Editor’s note: Pacific NW magazine’s weekly Backstory provides a behind-the-scenes glimpse of the writer’s process or an extra tidbit that accompanies our cover story. This week’s cover introduces you to a few of the 23,329 people who keep Sea-Tac Airport humming 24/7.
IN RESEARCHING LIFE at the Seattle-Tacoma International Airport, a memorable sight always greeted me as I drove up.
It was the mammoth seven-story Sea-Tac concrete garage, with its looming, rounded corners. A fine example of brutalist architecture.
The garage is so huge that it’s listed as the world’s second-largest parking lot, with around 13,000 spaces: 10,500 for public parking and the rest for shuttles, taxis and the like. (The online geography site WorldAtlas.com gives No. 1 honors to the West Edmonton Mall in Alberta, Canada, which can accommodate 20,000 vehicles.)
I talked about it with Susnios Tesfaye, the airport’s parking manager.

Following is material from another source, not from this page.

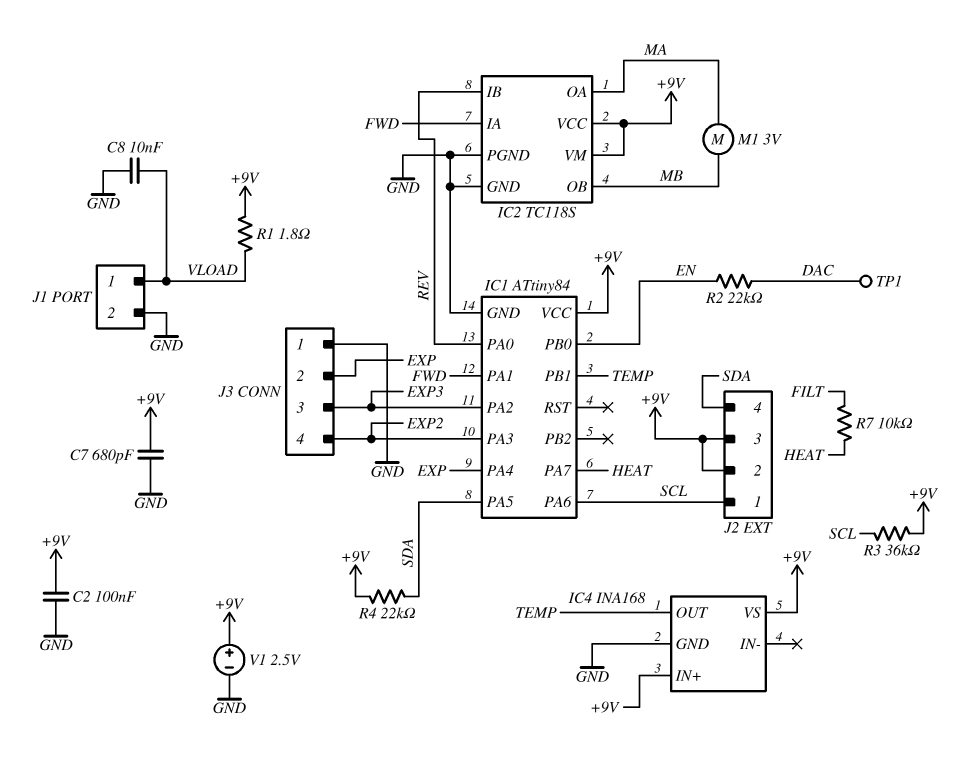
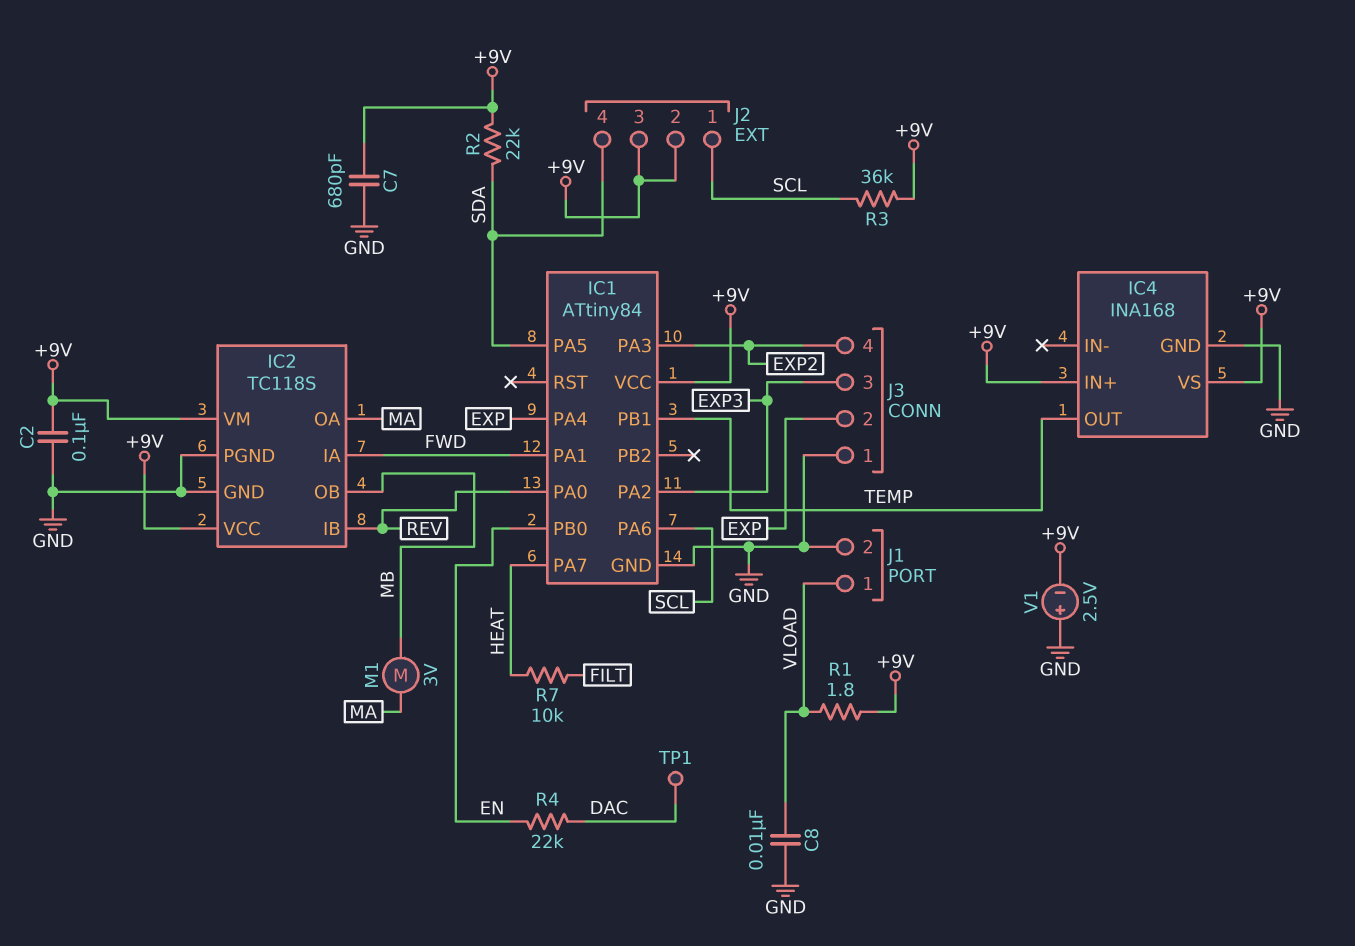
R2: 22k (DAC, EN) -> 22k (+9V, SDA)
R4: 22k (+9V, SDA) -> 22k (DAC, EN)
V1: 2.5V (plus +9V, minus GND) -> 2.5V (plus GND, minus +9V)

For one thing, unlike in the movies, where a guy just drops a car at the airport and it sits there for weeks with a body in the trunk, here there is no anonymity. Every night, a vehicle with a camera captures the license plates of all cars, says Tesfaye.
If the cars are there for a month, the owners get a certified letter. Five vehicles a month are abandoned. “Sometimes the repo comes and gets them,” says Tesfaye.
Memorable incidents have happened here, such as on Dec. 3, 2021, when 10 cars on the fourth floor caught fire. “ZERO visibility” because of heavy black smoke made it hard at first to locate them, says the report by the Port of Seattle’s Fire Department, which has a base at the airport.
Most of the 10 vehicles were “total losses.” The port says repairs to the garage were about $475,000, to restore damaged concrete and melted lighting systems. It said, “Initial reports indicate no malicious intent,” but no cause was determined.
Two things stand out for the typical user of the garage.
No. 1 is trying to find an open parking space and the endless circling, floor after floor. Why not just drive right up to the rooftop? Tesfaye says that’s a good plan. There is always space. What’s the big deal if you’re taking an elevator? If you’re the kind who actually plans ahead, the airport offers online prebooking at the garage.
No. 2 is the cost: $6/hour, $34/day, $169 for a week. Parking on Floor 4, which leads directly to the skybridge, is more: $7/hour, $42/day, $294/week.
Recently I went through the same math many of you have done.
My wife and I were flying to California on a four-day trip for a wedding. She had an injury that made walking an issue. I could have gone with a cheaper private lot, such as WallyPark, but that would have meant dropping my wife off at check-in, driving some distance, taking a shuttle back and letting her hang around.
Our total Sea-Tac garage parking fee was $169.
It turns out lots of you are willing to cough up such money.
“It’s supply and demand. If the parking fills up 80% of the time, that means the rate is too low,” says Tesfaye.
Right now, most of the time, the split is 80/20, and sometimes 100% full.
On May 1, as it does once a year, the port decided on new parking rates. No surprise. On June 1, general parking is going up by $2 per hour, as will other parking categories.
You’ll do the math of dollars vs. convenience. You’ll pay.